Pada Minggu tersebut, muslim berpakaian ihram dari seluruh dunia berkumpul di Padang Arafah, yang berjarak sekitar 15km dari Mekkah. Pada momen ini, biasanya ulama besar Arab Saudi, Abdul Aziz al-Sheikh, menyampaikan khotbah. Namun kali ini ia absen setelah 35 tahun, karena kondisi kesehatan yang tak memungkinkan.

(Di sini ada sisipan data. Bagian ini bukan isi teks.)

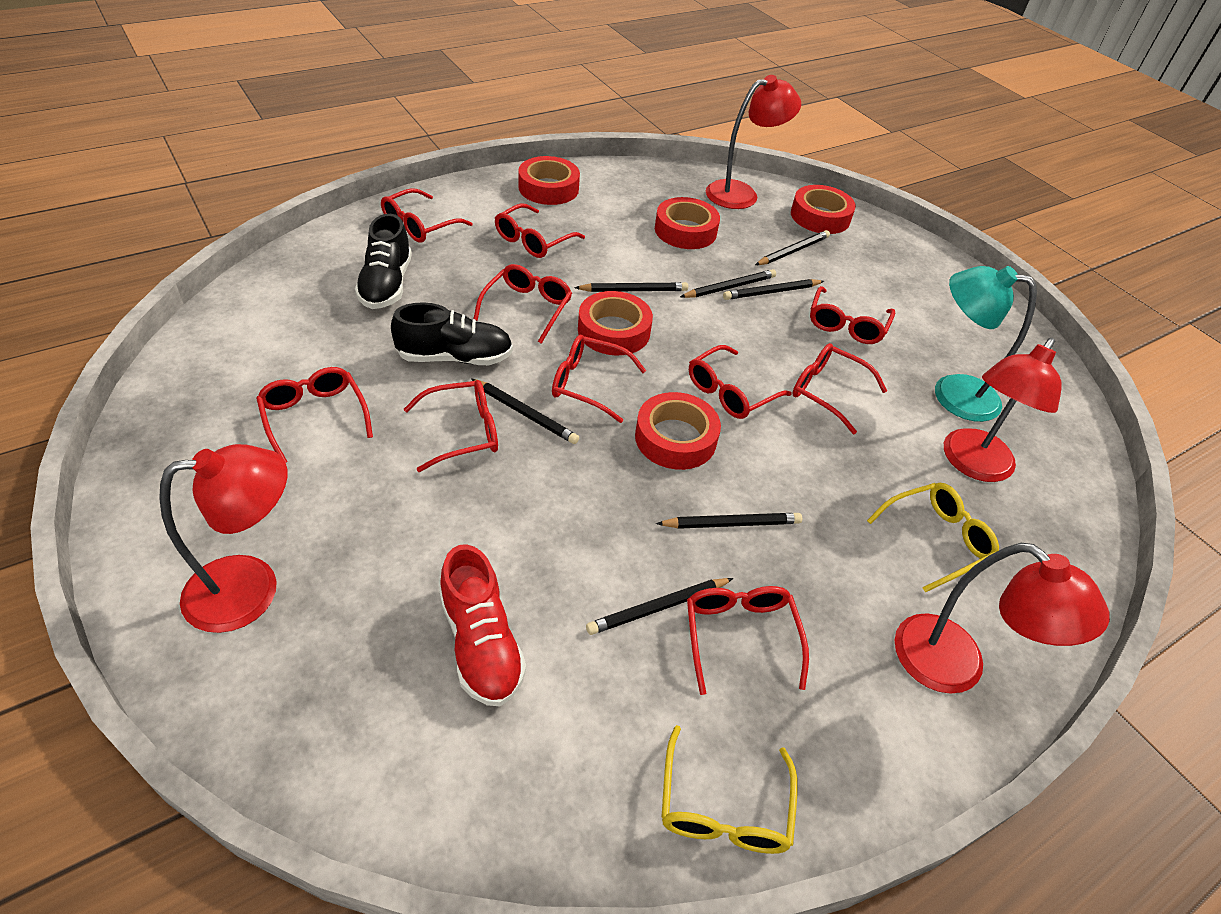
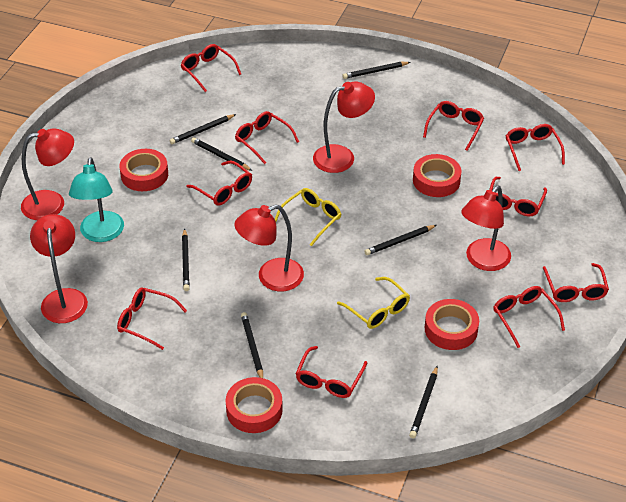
black shoe: 2 -> 0
red lamp: 4 -> 5
red shoe: 1 -> 0
red tape: 5 -> 4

Tahun ini, 1437 Hijriyah atau 2016 Masehi—seperti lebih dari seabad silam—Indonesia mengirimkan jemaah untuk menunaikan rukun Islam kelima tersebut. Dari mulai ribuan, hingga ratusan ribu jemaah pada awal 1990-an. Dalam catatan Kementerian Agama (Kemenag), jemaah Indonesia sudah berangkat haji sejak 1880, pada era penjajahan.

Kuota yang diberikan pemerintah Arab Saudi untuk Indonesia pada 2016 adalah 168.800 orang, dibagi dalam 155.200 jemaah haji reguler, dan 13.600 jemaah haji khusus. Jemaah haji reguler adalah jemaah haji yang dikelola pemerintah, sedangkan jemaah haji khusus yang diberangkatkan pihak swasta. Tentu saja atas izin dan pengawasan pemerintah, melalui Kemenag.

Sistem kuota haji ini disepakati dalam KTT OKI (saat masih bernama Organisasi Konferensi Islam) pada 1987. Perhitungannya, satu berbanding seribu, atau satu per mil dari penduduk muslim suatu negara, berhak mendapatkan kesempatan berhaji.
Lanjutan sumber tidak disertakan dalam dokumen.